Media owners love to trumpet the powers of their own territory and usually have enough flipcharts and graphs to pummel the hardiest advertiser into submission.
Yet, as consumers hop from one medium to the next, often consuming them simultaneously, planners are thinking more about how different media feed off and into each other, as opposed to analysing the insights from each in isolation.
This explains the growth in joint media research initiatives. The latest duo to link hands in the quest for knowledge are Rajar and Barb, who last week announced a new research project in London to test electronic audience meters.
Alan James, the chief executive of the Outdoor Advertising Association, which has jumped into bed with the Radio Advertising Bureau, says: "At last there is a move afoot to look at media consumption in a more holistic light. Of course we need to know how each medium performs, but with multimedia schedules now the norm, clients and media agencies need to have a better understanding of how different media interact and work with and alongside each other."
Not that the joint work by Barb and Rajar is particularly collaborative.
The two parties are using the trial to pursue their own agendas.
And Sue Elms, the managing director of Carat Insight, says collaborations between industry bodies are good, but often fall short. "These joint initiatives offer new insights versus siloed media owner studies and move us from one dimensional viewpoint to two, so it's useful. But true evaluation of effectiveness has to measure the multi-dimensional brand and media experience that the consumer has. That's the Holy Grail."

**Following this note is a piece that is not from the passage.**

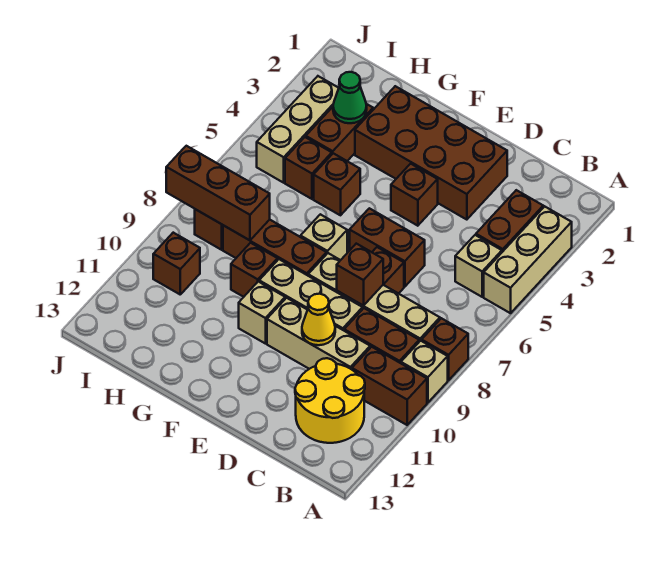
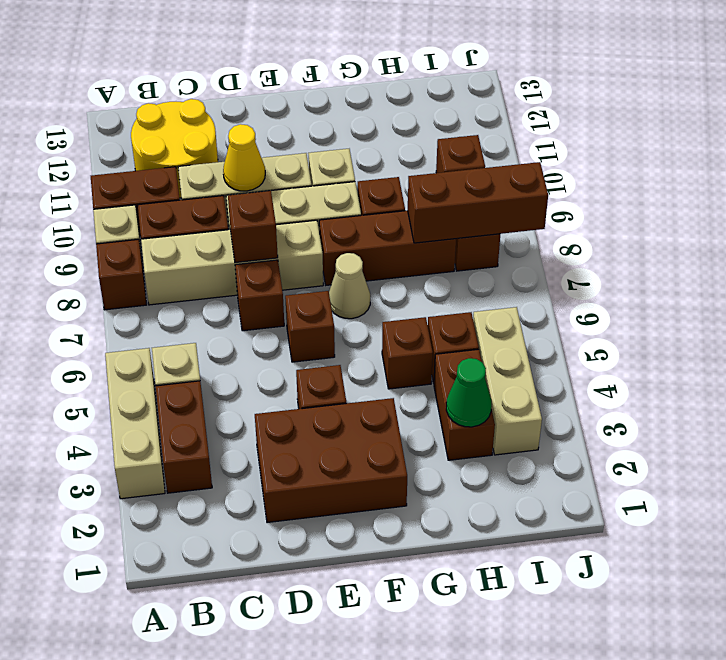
brown brick D2:G3 level 1 -> brown brick D2:F3 level 1
brown brick D6:E6 level 1 -> brown brick E6 level 1
tan brick F7 level 1 -> tan cone F7 level 1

1. The joint venture between Rajar and Barb involves a two-year trial of an electronic measurement system within the M25. The "electronic measurement panel" is for research and development purposes only and the data will not be used in airtime trading or offered for external use. While the comparison of these "audiometers" versus diaries will provide Rajar with good information about volatility, it's not so easy to see what Barb gets out of it. In fact, Barb is using the trial to see how it can take a more mobile approach to audience measurement. As TV goes on-demand and mobile, and also as more people watch TV out of home, Barb wants to see how a more flexible solution can enhance its existing hardwired meter technique.
2. IPA Touchpoints aims to reflect the multiple media impacts on a typical consumer in their day-to-day lives. The idea is to prove how different media work together, helping planners track the media people consume, how different media compete for their attention, and how different types of media fit into people's changing lifestyles. The aim of Touchpoints is to become a single source integrated planning tool, forming a "hub" database that can be plugged into existing research tools such as Postar, Barb and the National Readership Survey. To compile the research, 5,000 people were given a PDA and answered questions every half-hour over a week. They also filled in a paper questionnaire covering their general media choices and likes and dislikes. The data reveals detailed nuggets - such as 17 per cent of 15- to 24-year- olds consume more than one type of media at any one time, compared with 11 per cent of adults.
3. Some in the media community argue that outdoor and radio make an effective and complementary combination. Both are habitually consumed on the move and generate high levels of frequency. To explore this further, the OAA and the RAB jointly funded research that tapped into neuroscience to explore how the two media work together. Apparently, radio and outdoor "hardwire" brand associations into the brain more quickly than other media. The trade bodies even have a Heineken-esque catchphrase to stress the point: "Radio and outdoor stimulate the mindsets other media cannot reach."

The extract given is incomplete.